# Friction: Drilling Engineers’ Friend and Foe

Friction, the resistance force between two rubbing surfaces, the very drag consumes our energy while we walk, run and drive, also prevents us from falling, colliding and accident.

Friction is everywhere. We can see it painting on roads when car makes sudden stop. We can hear it screaming when wheels stop rotating while car keeps the momentum. We can smell its anxiety when Native Indians rotate drive in wood making fire. These are some appearances of friendly sides of friction. And sometimes, we need to amplify its power by the means like the following.

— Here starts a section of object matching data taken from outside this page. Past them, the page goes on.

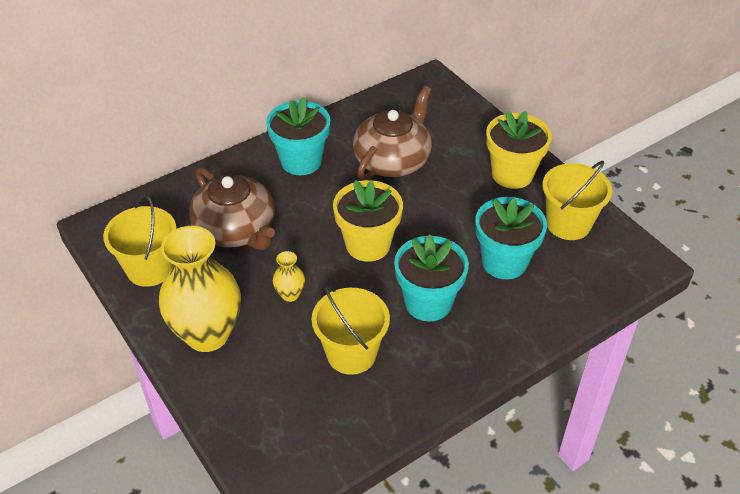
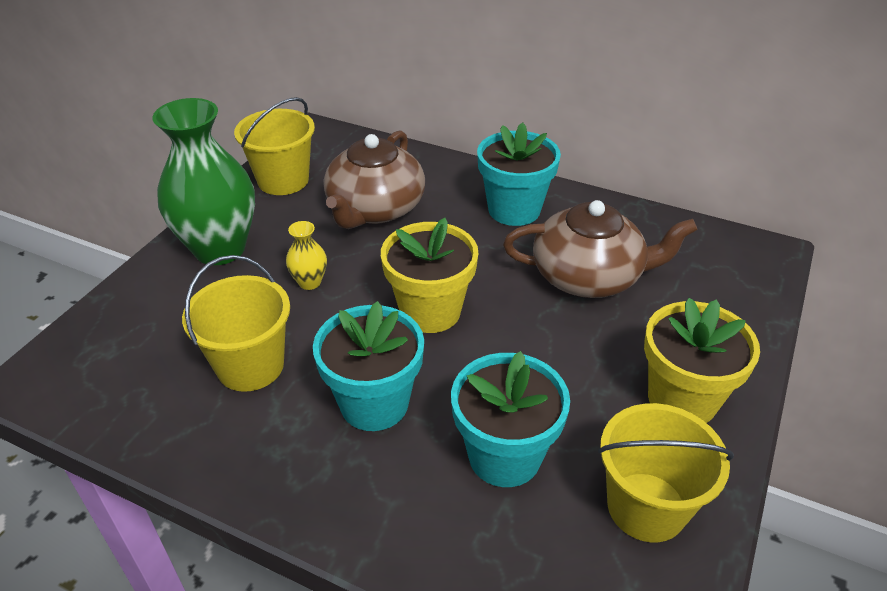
camera: 60 degrees right, 5 degrees down
(207, 334) = (220, 249): yellow vase -> green vase

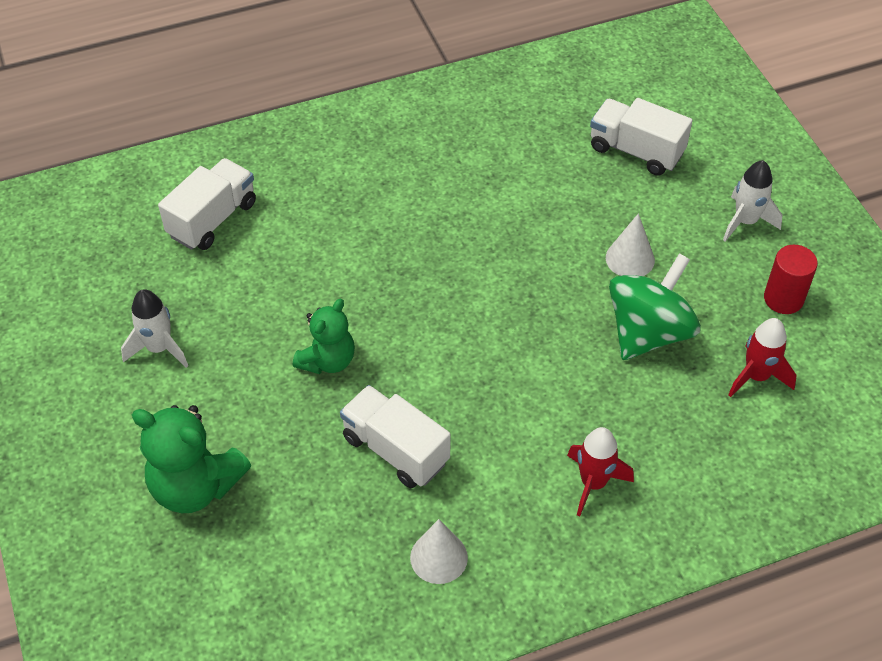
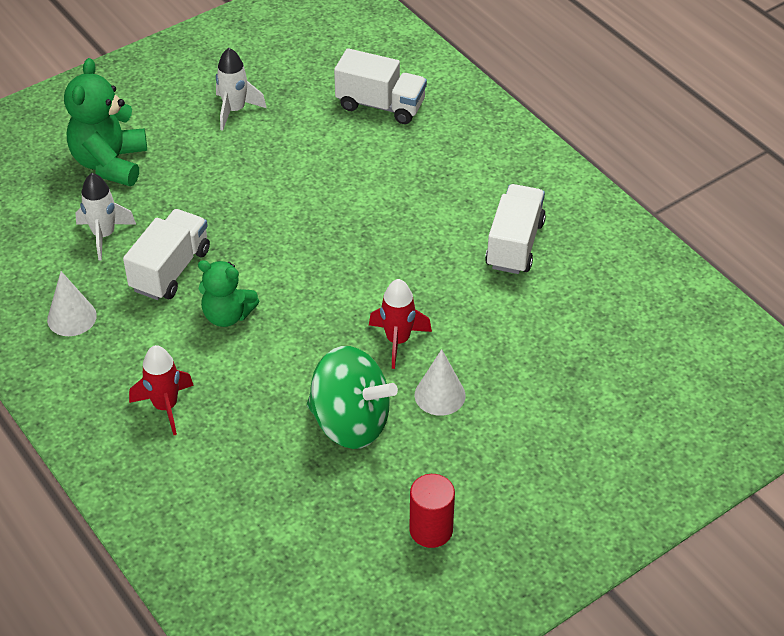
camera: 75 degrees right, 5 degrees down
(327, 360) = (251, 209): green teddy bear -> green teddy bear (227, 315)
(636, 151) = (592, 379): white truck -> white truck (514, 244)
(745, 221) = (528, 485): white rocket -> white rocket (104, 235)
(756, 376) = (321, 517): red rocket -> red rocket (398, 341)

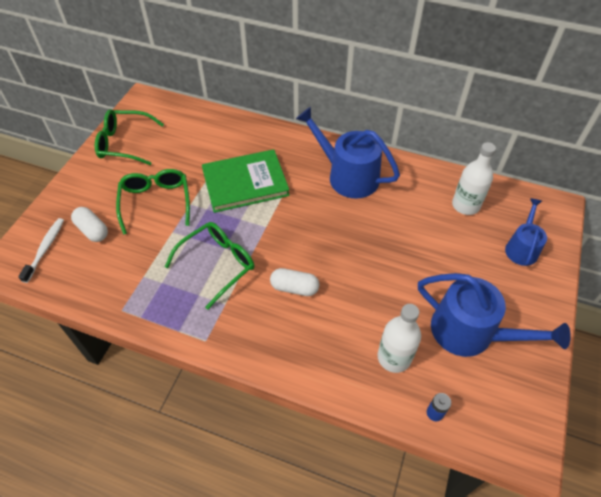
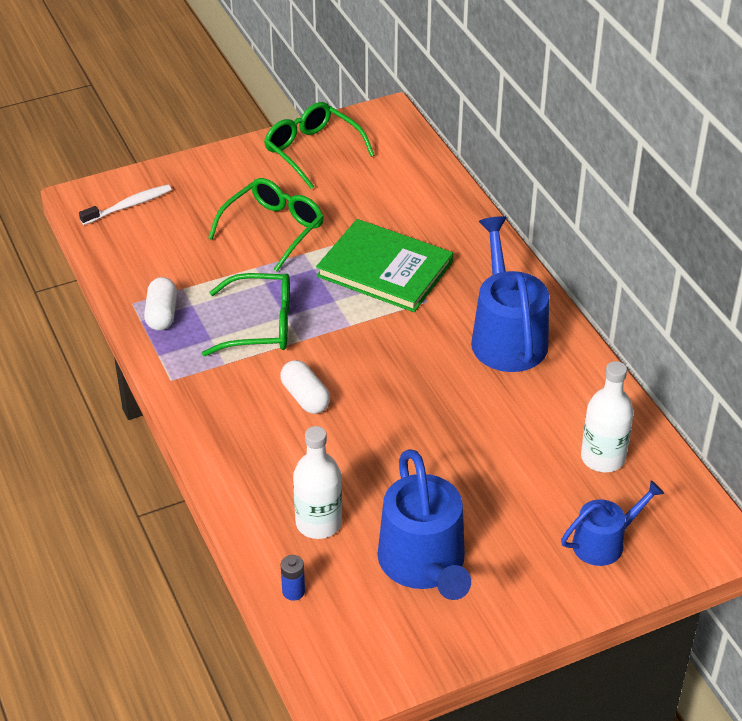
camera: 45 degrees right, 10 degrees down
(92, 230) = (186, 216): white capsule -> white capsule (162, 314)

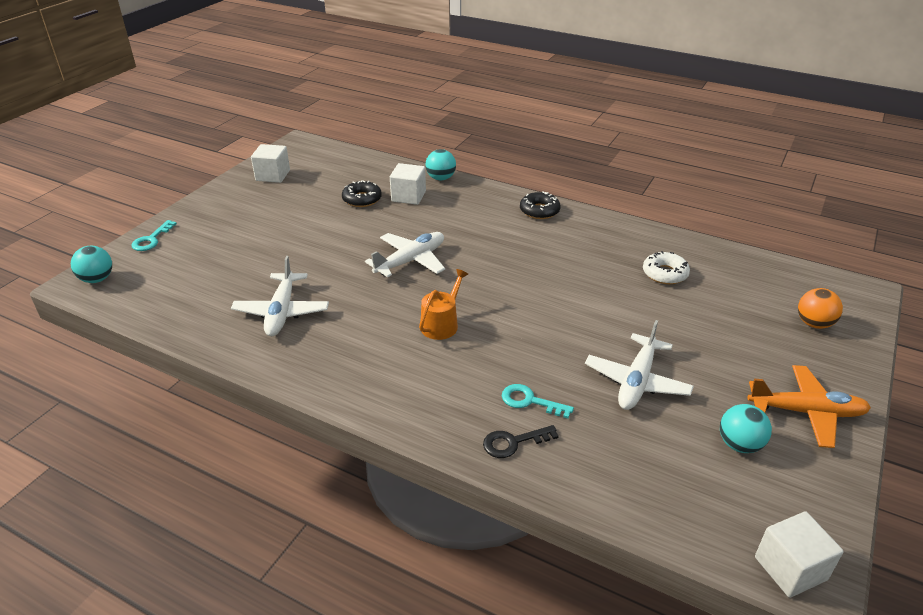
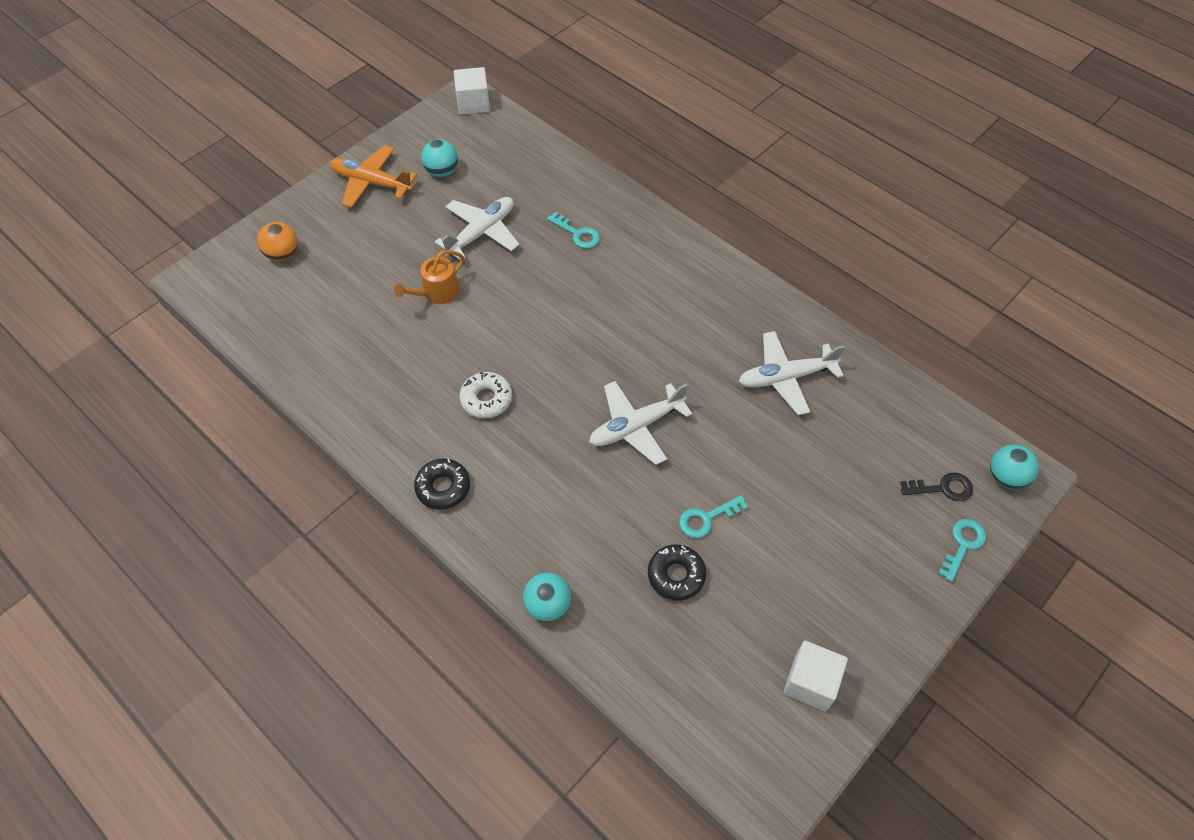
camera: 165 degrees left, 20 degrees up
(282, 312) = (786, 377): white plane -> white plane turned 120 degrees counterclockwise
(344, 224) = (707, 518): none -> turquoise key
(408, 196) = (608, 566): white cube -> none
(442, 324) = (626, 327): orange watering can -> orange watering can (437, 293)
(513, 442) = (604, 205): black key -> black key (942, 488)
(665, 274) = (368, 344): white donut -> white donut (486, 399)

For downside, we have seen plenty in our daily lines. Our shoe wears out (so our feet do not). We dress smart phone up by putting screen or cover so that scratch (a form of friction) only damages the dress, not the body.

This is friction: we hate, love and cannot get rid of it. And we had better use it toward our advantage.

In drilling and completion practices, we encounter friction whenever we move tubular inside wellbore. When moving pipe downward such as in drilling and casing running, friction slows us down. If we move pipe upward such as in trip-out, friction is pulling pipe down. Yes, friction always acts in the opposite direction of the moving object.

In torque and drag analysis, one graph is worth noting: the hookload for trip-in and trip-out operations, as shown here.

The green line is the hookload when pipe is stationary inside wellbore at various depths.

The blue line shows the hookload when pipe is moving downward. The red line is the hookload when pipe is moving upward.

Note that during trip-in, the frictional drag is against the gravitational force, so the hookload is smaller than the hookload during trip-out, when the frictional drag acts with the gravitational force.

In other words, during trip-in, friction helps hook to hold the pipe weight, while during trip-out, the friction is on the same side of gravitation to make hookload higher.

For coiled-tubing (CT) operation, since CT has relatively thin wall (could be as small as 0.125 inch), the tensile limit of CT may not withstand the pulling of drag and weight during trip-out, as shown in the following graph.

We can run the CT into a deviated well. However, we may not be able to pull the same CT out of the hole!

Friend or foe, friction shows up in various fashions. We just need to know his characteristics and dance with him.